Les perfluorés sont pratiques parce qu’ils durent longtemps… et ils sont néfastes pour la même raison. Cette longue vie les rend malheureusement plus difficiles à éliminer.

Le problème

À l’aéroport de Mirabel, jusqu’à 430 000 litres par jour d’eau souterraine sont filtrés dans une usine pour éliminer les perfluorés qui ont contaminé une ancienne zone d’exercice d’incendie. Pour le moment, les filtres remplis de perfluorés sont stockés quand ils ont atteint leur fin de vie.

Le plan pour décontaminer les terrains eux-mêmes n’est pas encore arrêté. Pour une bonne raison : la destruction des perfluorés n’est pas une mince affaire. « Il n’existe presque pas de traitement de sols et de matériaux contaminés aux perfluorés », explique Scott Hopkins, chercheur de l’Université de Waterloo, l’un des établissements les plus actifs en recherches sur les perfluorés en Amérique du Nord. « La seule solution, pour le moment, est de brûler les matériaux à haute température. Ça libère des sous-produits toxiques qu’il faut ensuite traiter ou enfouir. »
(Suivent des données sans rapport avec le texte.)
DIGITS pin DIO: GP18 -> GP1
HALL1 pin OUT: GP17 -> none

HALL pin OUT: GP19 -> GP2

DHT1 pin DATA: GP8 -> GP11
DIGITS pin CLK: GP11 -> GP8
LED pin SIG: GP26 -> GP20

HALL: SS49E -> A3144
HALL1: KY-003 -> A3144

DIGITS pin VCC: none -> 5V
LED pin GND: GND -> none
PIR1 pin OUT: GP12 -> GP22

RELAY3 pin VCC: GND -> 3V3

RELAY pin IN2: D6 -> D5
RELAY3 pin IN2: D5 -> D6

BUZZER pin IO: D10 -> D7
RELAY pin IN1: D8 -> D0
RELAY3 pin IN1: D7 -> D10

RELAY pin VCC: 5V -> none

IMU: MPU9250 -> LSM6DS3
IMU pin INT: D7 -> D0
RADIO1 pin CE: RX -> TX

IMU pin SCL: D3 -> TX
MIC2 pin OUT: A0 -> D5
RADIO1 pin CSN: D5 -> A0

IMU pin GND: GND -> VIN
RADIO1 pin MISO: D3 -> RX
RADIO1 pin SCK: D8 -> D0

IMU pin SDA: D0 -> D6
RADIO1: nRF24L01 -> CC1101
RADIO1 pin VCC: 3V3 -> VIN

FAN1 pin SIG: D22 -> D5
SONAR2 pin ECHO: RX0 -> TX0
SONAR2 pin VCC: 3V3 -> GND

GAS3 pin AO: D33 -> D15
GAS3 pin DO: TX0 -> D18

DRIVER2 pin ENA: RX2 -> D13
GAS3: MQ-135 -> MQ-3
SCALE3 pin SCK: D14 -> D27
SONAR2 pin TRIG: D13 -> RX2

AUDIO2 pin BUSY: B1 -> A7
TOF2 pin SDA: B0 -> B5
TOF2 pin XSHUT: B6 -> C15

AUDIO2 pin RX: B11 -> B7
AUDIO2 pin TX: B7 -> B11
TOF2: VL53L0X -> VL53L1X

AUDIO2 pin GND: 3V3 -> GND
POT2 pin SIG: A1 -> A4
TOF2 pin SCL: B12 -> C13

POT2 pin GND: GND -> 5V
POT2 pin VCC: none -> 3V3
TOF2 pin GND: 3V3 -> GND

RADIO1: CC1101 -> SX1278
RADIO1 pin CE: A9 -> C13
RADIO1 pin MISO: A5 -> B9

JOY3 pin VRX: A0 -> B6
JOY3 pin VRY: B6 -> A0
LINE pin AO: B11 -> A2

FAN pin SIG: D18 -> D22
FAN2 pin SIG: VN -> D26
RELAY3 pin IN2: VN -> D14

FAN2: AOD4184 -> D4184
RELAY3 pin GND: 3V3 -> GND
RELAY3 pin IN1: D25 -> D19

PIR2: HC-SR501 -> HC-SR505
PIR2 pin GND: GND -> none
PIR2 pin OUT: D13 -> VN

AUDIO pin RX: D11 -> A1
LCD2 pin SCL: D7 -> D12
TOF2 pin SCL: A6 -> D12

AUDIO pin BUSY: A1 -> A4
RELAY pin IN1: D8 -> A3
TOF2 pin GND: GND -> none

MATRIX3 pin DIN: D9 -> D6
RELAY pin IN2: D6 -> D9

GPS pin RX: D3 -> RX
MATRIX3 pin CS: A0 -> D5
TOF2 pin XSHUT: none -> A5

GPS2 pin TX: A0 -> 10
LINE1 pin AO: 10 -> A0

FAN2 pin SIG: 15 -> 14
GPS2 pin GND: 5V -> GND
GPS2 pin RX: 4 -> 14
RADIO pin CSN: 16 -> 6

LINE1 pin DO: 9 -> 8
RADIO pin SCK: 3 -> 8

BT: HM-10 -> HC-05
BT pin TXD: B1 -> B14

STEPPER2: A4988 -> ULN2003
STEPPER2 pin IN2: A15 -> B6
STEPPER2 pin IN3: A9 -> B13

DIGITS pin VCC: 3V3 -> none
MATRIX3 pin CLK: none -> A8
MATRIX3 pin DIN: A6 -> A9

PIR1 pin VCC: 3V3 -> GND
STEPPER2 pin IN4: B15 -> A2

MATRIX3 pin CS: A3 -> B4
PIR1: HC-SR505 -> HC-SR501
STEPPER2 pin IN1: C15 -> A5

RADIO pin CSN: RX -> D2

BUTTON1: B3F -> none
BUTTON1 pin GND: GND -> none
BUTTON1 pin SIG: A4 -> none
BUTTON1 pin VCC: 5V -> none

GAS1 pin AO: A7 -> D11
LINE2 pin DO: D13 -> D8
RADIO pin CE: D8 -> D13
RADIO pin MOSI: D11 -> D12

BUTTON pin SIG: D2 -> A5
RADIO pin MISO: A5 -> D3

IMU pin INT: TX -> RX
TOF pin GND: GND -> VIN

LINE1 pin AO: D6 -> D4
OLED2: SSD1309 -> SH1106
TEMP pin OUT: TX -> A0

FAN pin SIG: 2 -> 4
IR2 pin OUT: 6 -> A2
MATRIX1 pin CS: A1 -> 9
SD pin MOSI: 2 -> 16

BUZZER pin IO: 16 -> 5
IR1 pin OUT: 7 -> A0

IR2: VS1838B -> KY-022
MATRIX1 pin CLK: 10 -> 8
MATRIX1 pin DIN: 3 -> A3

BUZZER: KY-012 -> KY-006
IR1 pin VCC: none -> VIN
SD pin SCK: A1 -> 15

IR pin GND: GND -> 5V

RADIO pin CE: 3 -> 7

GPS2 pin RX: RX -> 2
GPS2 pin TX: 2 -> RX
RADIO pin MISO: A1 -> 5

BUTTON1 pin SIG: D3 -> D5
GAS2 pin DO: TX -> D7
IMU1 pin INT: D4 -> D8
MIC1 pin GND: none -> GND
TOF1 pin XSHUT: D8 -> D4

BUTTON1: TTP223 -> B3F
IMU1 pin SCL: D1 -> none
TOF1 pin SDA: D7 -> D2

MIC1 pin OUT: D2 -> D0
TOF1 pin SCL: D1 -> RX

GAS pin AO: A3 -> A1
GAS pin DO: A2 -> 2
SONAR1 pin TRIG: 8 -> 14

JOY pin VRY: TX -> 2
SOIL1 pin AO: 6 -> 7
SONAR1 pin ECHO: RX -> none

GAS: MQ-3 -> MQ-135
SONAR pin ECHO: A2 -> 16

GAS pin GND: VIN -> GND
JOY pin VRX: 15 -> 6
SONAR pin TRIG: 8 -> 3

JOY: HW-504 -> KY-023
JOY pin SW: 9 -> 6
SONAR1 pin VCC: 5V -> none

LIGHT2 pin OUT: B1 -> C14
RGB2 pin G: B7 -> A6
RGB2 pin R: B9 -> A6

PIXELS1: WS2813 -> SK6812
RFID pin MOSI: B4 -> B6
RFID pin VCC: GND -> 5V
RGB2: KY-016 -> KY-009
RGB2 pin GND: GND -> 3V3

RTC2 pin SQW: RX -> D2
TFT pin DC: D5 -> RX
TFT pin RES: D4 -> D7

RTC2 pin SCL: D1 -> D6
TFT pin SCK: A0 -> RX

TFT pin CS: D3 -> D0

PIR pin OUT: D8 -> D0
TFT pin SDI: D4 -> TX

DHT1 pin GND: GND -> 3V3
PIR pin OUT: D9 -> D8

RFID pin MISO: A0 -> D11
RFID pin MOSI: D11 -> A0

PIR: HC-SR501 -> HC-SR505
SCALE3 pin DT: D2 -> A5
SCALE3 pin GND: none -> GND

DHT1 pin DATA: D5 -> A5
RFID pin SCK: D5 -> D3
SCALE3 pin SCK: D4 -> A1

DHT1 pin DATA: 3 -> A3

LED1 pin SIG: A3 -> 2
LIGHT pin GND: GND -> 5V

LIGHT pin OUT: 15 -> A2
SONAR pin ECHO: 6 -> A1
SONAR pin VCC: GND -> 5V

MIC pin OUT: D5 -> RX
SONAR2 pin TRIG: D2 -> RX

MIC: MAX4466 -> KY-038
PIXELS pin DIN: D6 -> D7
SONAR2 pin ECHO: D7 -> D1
L’un des seuls incinérateurs de matériaux toxiques dans l’est du Canada est à Sarnia, en Ontario. Il accueille parfois des sols toxiques américains. Son propriétaire, Clean Harbors, a publié l’automne dernier un communiqué affirmant que l’incinération élimine 99,9999 % des perfluorés, sur la base d’un test en Utah. « Pour détruire les perfluorés, il faut les brûler à 600 degrés, c’est très cher », précise Mathieu Lapointe, spécialiste des perfluorés à l’École de technologie supérieure (ETS).

Les UV à la rescousse

À l’Université de Waterloo, diverses avenues sont envisagées pour régler la contamination aux perfluorés. « On travaille avec une compagnie pour mettre au point un procédé de destruction des perfluorés avec les ultraviolets, dit M. Hopkins. Ça éliminerait au moins les matériaux contaminés après la filtration. »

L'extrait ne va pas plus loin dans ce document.